We tout biodynamic farming, we turn used vegetable oil from restaurants into fuel, we raise vegetables for top-rated hotels in the country, we really care about farm conservation practices, and we spin alpaca wool into wearables. We have rich food memories tied to being one of three towns in the country where the train runs right down the center of Main Street…yep, you heard me right! Come eat just feet away from a passing train on Main Street in La Grange…up to 33 times a day. We are also known for having the #1 schools in Kentucky, and now known for being the healthiest county in Kentucky!

So, where’s my backyard? Oldham Country is a bedroom community to Louisville which is just a hop, skip, and a jump away – meaning just 20 minutes from downtown – on I-71. We are just 90 minutes from Cincinnati, OH – as the crow flies!

For years I have posted my foodie pictures on Facebook.
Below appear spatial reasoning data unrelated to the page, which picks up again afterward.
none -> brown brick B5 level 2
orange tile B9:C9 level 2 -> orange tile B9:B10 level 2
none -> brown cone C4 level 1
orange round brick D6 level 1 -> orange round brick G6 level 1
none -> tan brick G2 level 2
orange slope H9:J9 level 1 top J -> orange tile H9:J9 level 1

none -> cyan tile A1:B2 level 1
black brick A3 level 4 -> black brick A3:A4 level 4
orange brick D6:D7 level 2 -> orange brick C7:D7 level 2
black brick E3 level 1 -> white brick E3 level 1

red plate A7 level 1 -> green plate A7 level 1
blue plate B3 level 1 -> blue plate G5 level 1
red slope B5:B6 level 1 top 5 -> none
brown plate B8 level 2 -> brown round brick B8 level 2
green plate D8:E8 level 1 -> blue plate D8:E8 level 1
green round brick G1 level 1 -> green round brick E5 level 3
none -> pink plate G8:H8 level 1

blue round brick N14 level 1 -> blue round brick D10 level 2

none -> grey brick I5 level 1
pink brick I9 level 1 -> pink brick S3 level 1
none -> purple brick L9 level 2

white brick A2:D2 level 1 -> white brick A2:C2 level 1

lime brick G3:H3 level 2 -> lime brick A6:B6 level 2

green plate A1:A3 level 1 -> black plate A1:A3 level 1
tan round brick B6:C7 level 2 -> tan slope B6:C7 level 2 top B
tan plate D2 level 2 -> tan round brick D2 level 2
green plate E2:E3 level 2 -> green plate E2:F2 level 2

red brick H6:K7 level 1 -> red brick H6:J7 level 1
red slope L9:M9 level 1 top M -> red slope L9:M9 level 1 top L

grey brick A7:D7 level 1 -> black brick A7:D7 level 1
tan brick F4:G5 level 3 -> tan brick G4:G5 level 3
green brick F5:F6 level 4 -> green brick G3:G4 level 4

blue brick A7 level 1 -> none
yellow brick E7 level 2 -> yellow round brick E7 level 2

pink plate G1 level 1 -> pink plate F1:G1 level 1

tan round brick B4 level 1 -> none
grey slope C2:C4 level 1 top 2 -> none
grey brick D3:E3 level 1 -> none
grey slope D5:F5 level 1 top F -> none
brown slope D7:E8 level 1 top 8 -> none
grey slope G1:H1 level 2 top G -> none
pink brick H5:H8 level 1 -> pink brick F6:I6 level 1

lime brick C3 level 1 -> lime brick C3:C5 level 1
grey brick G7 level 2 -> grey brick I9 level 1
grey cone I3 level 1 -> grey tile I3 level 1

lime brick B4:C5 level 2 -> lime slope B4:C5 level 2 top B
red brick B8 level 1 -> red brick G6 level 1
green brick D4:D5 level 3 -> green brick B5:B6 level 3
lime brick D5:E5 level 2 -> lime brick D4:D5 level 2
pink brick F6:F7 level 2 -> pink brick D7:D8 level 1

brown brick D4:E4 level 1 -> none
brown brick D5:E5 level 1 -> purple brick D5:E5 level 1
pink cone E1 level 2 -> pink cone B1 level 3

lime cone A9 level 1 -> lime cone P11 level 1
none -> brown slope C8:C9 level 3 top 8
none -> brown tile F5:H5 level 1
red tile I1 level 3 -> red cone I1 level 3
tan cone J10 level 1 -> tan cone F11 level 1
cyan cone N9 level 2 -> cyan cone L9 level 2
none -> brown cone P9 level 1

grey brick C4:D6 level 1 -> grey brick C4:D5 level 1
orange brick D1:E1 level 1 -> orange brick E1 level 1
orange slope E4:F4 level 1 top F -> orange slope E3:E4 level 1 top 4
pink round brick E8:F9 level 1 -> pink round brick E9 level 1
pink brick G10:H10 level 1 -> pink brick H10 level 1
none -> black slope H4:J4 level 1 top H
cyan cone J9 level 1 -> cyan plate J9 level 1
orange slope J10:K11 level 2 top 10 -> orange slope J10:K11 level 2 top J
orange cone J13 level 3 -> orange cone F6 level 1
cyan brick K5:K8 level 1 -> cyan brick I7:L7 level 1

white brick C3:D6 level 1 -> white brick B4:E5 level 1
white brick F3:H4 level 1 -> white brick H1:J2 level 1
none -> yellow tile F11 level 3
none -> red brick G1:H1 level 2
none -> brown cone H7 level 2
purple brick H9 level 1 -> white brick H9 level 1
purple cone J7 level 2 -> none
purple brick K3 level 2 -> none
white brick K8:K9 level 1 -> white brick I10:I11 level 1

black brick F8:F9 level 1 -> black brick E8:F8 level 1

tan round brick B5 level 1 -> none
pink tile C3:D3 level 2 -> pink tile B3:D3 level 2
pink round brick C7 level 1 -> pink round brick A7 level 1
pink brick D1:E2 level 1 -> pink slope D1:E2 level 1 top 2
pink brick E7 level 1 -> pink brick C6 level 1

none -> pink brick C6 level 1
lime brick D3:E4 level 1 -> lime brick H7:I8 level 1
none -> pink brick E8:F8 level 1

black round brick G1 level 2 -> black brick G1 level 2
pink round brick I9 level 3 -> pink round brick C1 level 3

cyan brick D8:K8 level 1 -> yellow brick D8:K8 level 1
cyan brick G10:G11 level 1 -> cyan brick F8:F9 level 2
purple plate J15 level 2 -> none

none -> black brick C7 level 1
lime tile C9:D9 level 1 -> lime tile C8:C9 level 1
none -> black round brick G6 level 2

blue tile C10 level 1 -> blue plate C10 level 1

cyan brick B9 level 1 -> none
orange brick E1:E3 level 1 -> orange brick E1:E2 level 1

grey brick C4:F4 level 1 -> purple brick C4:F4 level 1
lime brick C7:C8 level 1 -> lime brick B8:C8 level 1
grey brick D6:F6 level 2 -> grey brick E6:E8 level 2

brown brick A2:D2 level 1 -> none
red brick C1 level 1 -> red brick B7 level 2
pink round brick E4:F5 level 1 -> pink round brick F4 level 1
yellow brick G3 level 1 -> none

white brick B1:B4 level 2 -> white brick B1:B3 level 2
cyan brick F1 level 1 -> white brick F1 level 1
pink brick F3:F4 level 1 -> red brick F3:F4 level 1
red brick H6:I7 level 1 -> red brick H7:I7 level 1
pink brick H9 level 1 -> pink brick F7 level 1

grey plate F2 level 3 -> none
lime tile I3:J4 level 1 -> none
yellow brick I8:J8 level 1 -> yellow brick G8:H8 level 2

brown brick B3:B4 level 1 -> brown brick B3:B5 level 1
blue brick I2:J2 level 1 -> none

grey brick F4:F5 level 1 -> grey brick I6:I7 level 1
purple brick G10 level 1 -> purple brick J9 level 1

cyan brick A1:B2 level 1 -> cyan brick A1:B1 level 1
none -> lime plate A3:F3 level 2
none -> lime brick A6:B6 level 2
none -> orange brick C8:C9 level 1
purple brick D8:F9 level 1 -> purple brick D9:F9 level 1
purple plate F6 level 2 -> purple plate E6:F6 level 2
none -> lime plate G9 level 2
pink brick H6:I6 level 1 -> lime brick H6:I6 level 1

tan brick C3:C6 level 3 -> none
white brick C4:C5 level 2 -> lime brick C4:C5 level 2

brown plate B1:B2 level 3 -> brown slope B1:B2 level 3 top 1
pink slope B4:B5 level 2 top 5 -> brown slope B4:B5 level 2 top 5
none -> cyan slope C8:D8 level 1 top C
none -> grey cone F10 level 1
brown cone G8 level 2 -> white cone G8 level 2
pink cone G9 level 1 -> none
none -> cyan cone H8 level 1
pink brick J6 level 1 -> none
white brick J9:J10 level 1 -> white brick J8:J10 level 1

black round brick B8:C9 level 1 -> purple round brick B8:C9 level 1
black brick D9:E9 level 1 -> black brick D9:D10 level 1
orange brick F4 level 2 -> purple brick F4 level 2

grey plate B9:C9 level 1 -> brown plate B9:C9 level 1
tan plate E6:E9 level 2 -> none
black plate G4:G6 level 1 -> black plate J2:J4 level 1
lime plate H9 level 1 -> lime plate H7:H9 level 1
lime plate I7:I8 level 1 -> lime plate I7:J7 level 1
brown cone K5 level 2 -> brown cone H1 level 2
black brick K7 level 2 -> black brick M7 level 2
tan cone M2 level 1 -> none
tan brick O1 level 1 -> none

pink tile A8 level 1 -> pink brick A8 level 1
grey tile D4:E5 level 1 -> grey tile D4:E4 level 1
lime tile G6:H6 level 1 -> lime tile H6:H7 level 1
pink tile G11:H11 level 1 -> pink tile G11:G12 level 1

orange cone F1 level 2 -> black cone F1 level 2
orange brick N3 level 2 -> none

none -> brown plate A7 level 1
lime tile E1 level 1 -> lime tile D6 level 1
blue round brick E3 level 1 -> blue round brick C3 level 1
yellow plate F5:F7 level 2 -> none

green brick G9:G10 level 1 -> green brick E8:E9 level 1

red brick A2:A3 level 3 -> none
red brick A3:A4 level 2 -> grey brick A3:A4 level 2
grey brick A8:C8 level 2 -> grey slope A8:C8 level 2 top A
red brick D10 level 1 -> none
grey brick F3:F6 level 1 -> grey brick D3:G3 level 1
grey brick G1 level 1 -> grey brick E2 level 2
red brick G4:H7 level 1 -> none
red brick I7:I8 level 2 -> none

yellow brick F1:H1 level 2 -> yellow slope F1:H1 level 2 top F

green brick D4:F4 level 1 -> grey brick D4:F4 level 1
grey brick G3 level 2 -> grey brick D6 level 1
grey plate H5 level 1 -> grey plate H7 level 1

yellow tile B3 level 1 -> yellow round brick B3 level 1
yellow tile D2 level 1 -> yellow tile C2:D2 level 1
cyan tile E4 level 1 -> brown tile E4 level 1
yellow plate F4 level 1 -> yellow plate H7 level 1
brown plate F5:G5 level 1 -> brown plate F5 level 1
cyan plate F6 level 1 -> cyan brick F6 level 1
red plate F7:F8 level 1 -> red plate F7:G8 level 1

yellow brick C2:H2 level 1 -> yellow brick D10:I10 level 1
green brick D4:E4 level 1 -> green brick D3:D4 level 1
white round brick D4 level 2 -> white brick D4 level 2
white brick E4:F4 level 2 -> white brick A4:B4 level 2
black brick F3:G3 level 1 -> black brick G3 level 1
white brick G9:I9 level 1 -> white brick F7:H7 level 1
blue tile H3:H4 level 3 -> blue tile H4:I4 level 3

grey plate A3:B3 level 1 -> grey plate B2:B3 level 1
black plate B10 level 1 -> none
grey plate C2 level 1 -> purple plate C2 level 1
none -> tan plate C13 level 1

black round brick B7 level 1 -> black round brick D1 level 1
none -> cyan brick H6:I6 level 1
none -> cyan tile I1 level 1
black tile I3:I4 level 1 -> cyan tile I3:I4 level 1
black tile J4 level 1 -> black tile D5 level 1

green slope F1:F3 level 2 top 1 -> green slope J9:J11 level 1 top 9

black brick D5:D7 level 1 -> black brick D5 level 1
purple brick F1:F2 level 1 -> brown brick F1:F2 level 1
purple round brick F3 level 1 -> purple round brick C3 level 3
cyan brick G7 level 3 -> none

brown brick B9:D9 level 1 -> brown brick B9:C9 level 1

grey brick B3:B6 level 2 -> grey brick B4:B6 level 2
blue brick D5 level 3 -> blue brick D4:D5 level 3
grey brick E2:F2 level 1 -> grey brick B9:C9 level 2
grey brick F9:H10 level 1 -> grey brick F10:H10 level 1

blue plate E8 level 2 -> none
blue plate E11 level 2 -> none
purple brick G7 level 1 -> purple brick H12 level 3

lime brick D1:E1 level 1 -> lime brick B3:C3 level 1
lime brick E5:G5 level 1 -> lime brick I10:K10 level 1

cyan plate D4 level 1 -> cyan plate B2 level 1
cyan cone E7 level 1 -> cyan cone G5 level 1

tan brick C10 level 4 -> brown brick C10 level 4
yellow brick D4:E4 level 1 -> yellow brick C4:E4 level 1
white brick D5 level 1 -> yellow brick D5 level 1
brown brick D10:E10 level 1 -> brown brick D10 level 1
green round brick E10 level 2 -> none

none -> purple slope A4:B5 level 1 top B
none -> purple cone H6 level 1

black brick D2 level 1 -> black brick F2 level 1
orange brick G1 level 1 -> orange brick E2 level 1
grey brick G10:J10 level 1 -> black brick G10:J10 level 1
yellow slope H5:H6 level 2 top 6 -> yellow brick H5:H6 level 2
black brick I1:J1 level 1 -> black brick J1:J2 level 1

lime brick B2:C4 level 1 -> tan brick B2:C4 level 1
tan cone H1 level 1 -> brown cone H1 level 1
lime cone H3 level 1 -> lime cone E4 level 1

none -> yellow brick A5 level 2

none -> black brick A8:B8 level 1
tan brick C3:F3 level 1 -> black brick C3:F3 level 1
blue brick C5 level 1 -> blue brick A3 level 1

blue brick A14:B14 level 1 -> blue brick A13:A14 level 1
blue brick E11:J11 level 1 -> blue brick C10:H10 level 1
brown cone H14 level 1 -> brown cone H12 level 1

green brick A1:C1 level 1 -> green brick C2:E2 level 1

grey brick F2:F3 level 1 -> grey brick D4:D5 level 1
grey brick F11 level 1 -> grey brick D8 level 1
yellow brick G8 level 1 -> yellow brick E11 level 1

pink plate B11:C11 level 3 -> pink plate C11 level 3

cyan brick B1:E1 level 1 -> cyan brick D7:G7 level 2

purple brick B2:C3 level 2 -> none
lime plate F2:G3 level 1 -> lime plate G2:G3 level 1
Food from my travels. Food from the hot spots and food from the “holes in the wall”. And food that I have just whipped up in my own 6′ x 2′ kitchen. So come sit with me. Let’s taste the memories…delish!

2 Responses to About The Foodie Tourist, Kim Buckler

  1. Pat Gattis

    Kim, what a beautifully done blog! The writing and pictures are magical and it draws me in to the story of your life. Well done and in no time I think you will have sponsors. I look forward to your posts and have a great Thanksgiving and remember the pictures girl!



  2. Lee Ann Lyle

    Kim – love your writing style – keep this up!!! It’s such a fun blog – you rock.